Appellants contend that appellees violated the FDCPA by alleging in their state-court foreclosure complaints that appellants are "claimed to be personally liable for the deficiency, if any," and by requesting "[a] personal judgment for a deficiency, if sought." See 735 Ill. Comp. Stat. 5/15–1504(a)(3)(M), (3)(iii). Appellants argue that appellees included these allegations even though appellees knew that the FHA, the insurer of appellants' loan, had a longstanding policy of not authorizing mortgagees to pursue deficiency judgments. Appellants assert that not only did appellees pursue a deficiency judgment without FHA's prior authorization, but also that the FHA's policies prohibited appellees from taking such action in the first place. Appellants, therefore, contend that appellees made threats to seek a deficiency judgment and had no particularized intention of actually enforcing this legal remedy against appellants. Appellants also assert that appellees falsely represented that this legal remedy was available. Based on these suppositions, appellants argue that "[b]ecause the request for a deficiency was not authorized, [appellants'] FDCPA complaint stated a claim." Appellant's Br. at 17.
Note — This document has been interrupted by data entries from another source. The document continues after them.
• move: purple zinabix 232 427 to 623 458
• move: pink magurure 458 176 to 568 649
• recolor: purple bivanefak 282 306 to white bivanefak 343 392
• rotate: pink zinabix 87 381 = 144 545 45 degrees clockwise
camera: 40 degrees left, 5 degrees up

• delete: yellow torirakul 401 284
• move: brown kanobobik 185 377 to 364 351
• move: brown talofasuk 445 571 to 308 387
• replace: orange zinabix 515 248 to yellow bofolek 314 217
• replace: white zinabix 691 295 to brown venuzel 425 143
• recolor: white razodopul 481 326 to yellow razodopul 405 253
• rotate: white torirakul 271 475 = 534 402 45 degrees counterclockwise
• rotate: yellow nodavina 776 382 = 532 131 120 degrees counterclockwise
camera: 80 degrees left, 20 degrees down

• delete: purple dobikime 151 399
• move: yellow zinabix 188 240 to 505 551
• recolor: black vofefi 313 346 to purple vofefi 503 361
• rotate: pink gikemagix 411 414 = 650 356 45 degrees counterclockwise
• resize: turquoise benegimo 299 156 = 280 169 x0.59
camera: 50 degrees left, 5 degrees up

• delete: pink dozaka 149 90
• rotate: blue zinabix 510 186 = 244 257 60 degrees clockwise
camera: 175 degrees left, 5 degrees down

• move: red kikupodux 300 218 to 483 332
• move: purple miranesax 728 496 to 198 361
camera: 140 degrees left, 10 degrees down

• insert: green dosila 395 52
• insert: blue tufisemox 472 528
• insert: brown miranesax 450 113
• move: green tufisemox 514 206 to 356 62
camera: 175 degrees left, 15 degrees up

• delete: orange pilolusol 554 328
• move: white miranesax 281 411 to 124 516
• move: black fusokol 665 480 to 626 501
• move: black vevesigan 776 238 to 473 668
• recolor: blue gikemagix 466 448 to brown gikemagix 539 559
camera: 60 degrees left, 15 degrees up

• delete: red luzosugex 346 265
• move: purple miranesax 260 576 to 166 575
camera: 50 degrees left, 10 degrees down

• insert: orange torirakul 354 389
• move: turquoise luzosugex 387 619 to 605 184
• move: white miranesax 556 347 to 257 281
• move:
As a preliminary matter, we note that the crux of appellants' argument rests on the assumption that unless the FHA provides prior authorization to appellees to pursue a deficiency judgment against appellants, appellees are prohibited from engaging in the complained of conduct. We will therefore see if appellants have any plausible basis for this assumption.

First, the regulation governing deficiency judgments provides that "the Secretary may require the mortgagee diligently to pursue a deficiency judgment in connection with any foreclosure." 24 C.F.R. § 203.369(a)(1) (emphasis added); see also 24 C.F.R. § 203.402(o) (reimbursement for certain costs when Commissioner requires or requests the mortgagee to seek a deficiency judgment pursuant to § 203.369 ). This regulation gives FHA the authority to require a mortgagee to pursue a deficiency judgment on a FHA-insured loan, but does not prohibit the mortgagee from seeking a deficiency judgment. So the regulation does not support the position that appellees are prohibited from engaging in the complained of conduct without FHA's prior authorization.

Second, appellants provide references to HUD Mortgagee Notice 1994–89, and Mortgagee Letters 2006–15, and 2013–15. However, although neither party pointed this out, these documents are out-of-date; the letters and notice were superseded by HUD's FHA Single Family Housing Policy Handbook 4000.1 (or "Handbook").2 These Mortgagee Letters and Notice also do not help appellants' position.

Lastly, the Handbook provides that "[u]nless specifically requested by FHA, the Mortgagee is not required by FHA to pursue any deficiency Judgments in connection with CWCOT procedures." Handbook at III.A.2.u.ii.3 It further states that a "[m]ortgagee may engage in Judgment collection activities if a claim for FHA insurance benefits is not filed." Id. at III.A.2.u.iii.(B). Appellees contend that the Handbook supports its position that a mortgagee is allowed to pursue a deficiency judgment if it chooses not to file a claim for insurance benefits. In response, appellants argue that the decision to pursue a deficiency judgment "belongs to HUD at all relevant times," and to accept appellees' interpretation takes that decision-making away from the FHA. Appellant's R. Br. at 7. Not exactly, the Handbook follows the wording of 24 C.F.R. § 203.369...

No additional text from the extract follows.